Justiça mantém pedágio na MT-130, mas cobra recuperação na rodovia


Não deu nem tempo de fazerem politicagem

Decisão do TJMT suspende ordem de primeira instância, mas determina que concessionária apresente cronograma de recuperação da malha viária

O desembargador Márcio Vidal, do Tribunal de Justiça de Mato Grosso (TJMT), concedeu efeito suspensivo e manteve a cobrança de pedágio no trecho da MT-130 entre Primavera do Leste e Paranatinga.
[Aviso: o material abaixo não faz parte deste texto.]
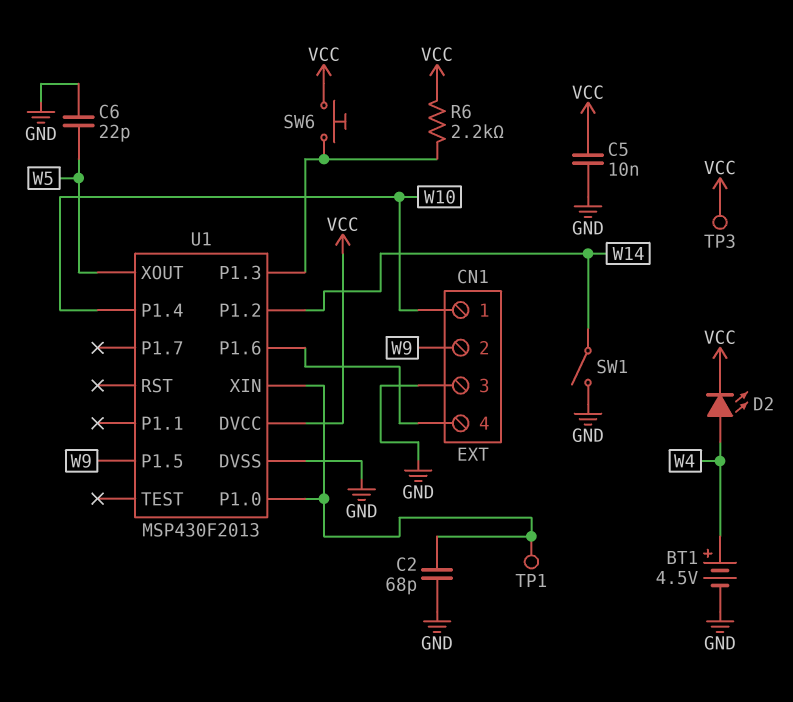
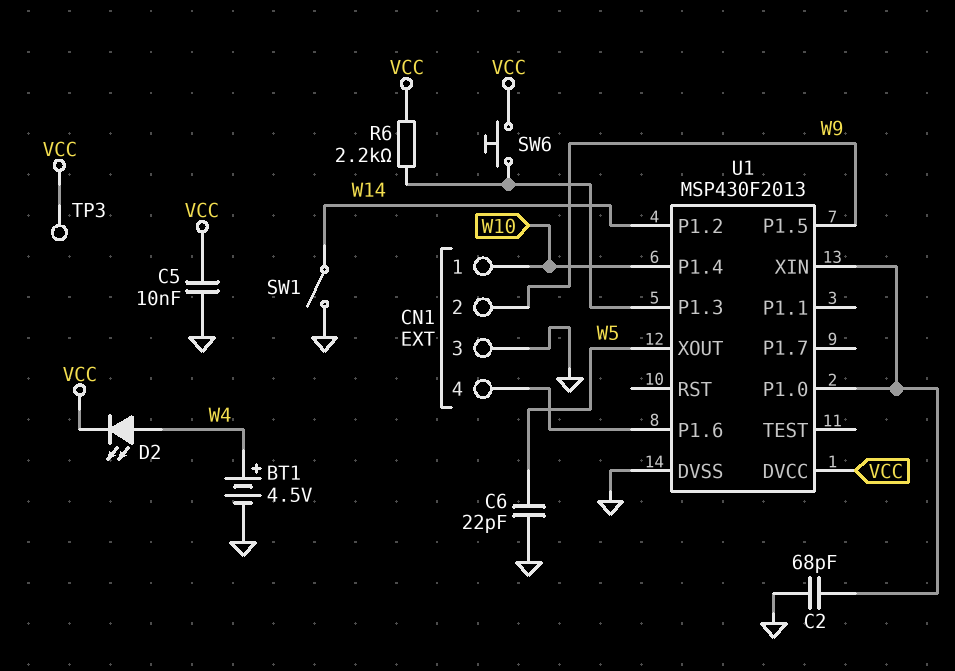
TP1: test point (U1/P1.0) -> none

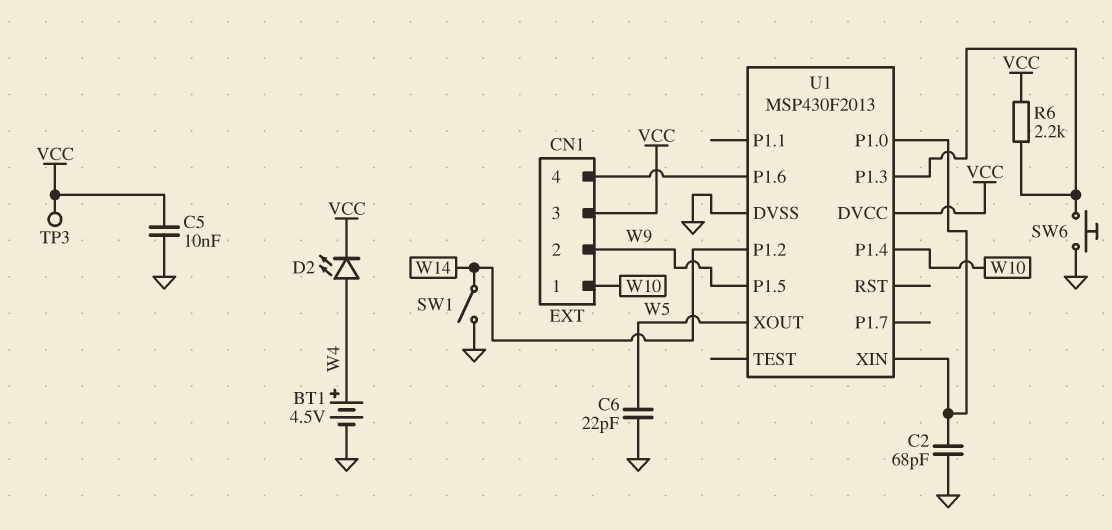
CN1 pin 3: GND -> VCC
SW6: button (U1/P1.3, VCC) -> button (GND, U1/P1.3)

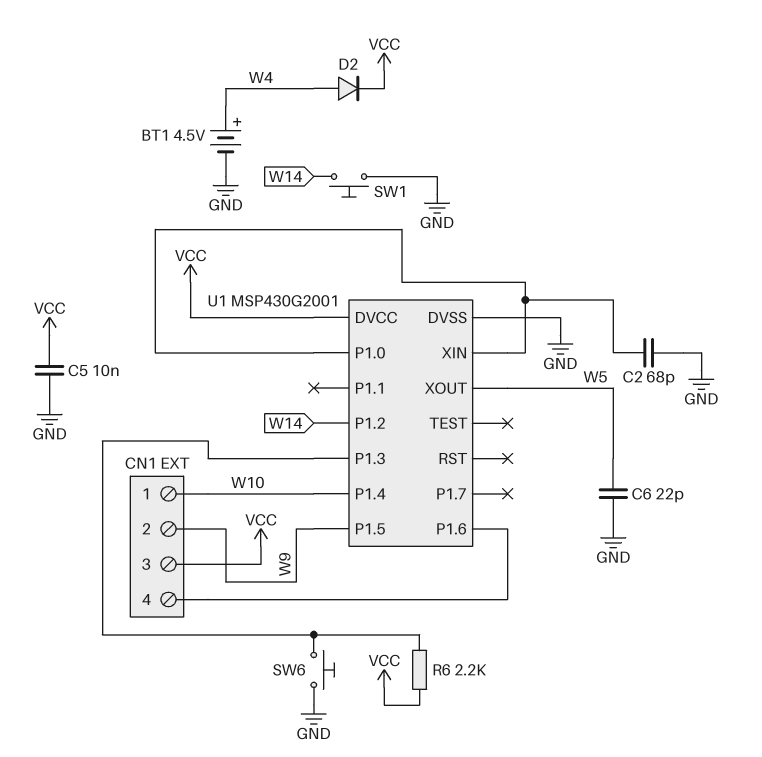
D2: LED (A W4, K VCC) -> diode (A W4, K VCC)
SW1: switch (GND, W14) -> button (GND, W14)
TP3: test point (VCC) -> none
U1: MSP430F2013 -> MSP430G2001

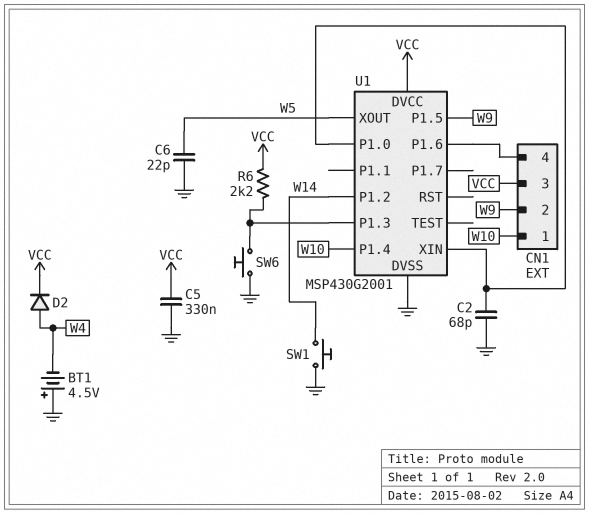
BT1: 4.5V (plus W4, minus GND) -> 4.5V (plus GND, minus W4)
C5: 10nF (GND, VCC) -> 330nF (GND, VCC)

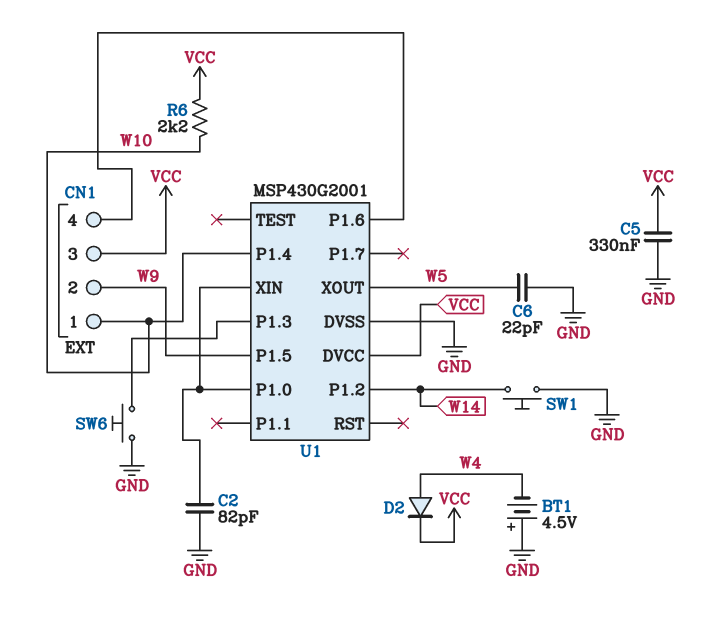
C2: 68pF (GND, U1/P1.0) -> 82pF (GND, U1/P1.0)
R6: 2.2k (U1/P1.3, VCC) -> 2.2k (VCC, W10)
A decisão foi tomada após recurso da concessionária Rota dos Grãos S.A., que questionou a suspensão anterior determinada pela primeira instância.

Na prática, o magistrado derrubou temporariamente a decisão do juiz Alexandre Delicato Pampado, da Terceira Vara Cível de Primavera do Leste, que havia suspendido a cobrança das tarifas sob a justificativa de que a rodovia apresentava graves problemas estruturais, como buracos, ondulações e o chamado “asfalto casca de ovo”.

A suspensão inicial havia sido concedida em ação civil pública movida pela Associação Mato-grossense dos Municípios (AMM), que alegou descumprimento contratual por parte da concessionária e falta de manutenção adequada da via.

A Rota dos Grãos recorreu, argumentando, entre outros pontos, que a entidade não teria legitimidade para propor a ação e que a suspensão do pedágio comprometeria a execução do contrato de concessão e o equilíbrio econômico-financeiro do serviço.

Ao analisar o recurso, o desembargador entendeu que havia indícios de excesso na decisão de primeira instância e destacou que a interrupção da cobrança impactaria diretamente a continuidade dos serviços e investimentos na rodovia.

Apesar de liberar novamente a cobrança do pedágio, o magistrado ressaltou a necessidade de melhorias na via e determinou que a concessionária apresente, no prazo de 15 dias, um cronograma detalhado das obras de recuperação da malha asfáltica.

A decisão também reforça que a empresa deve manter a execução das intervenções necessárias para garantir condições adequadas de tráfego e segurança aos usuários da MT-130.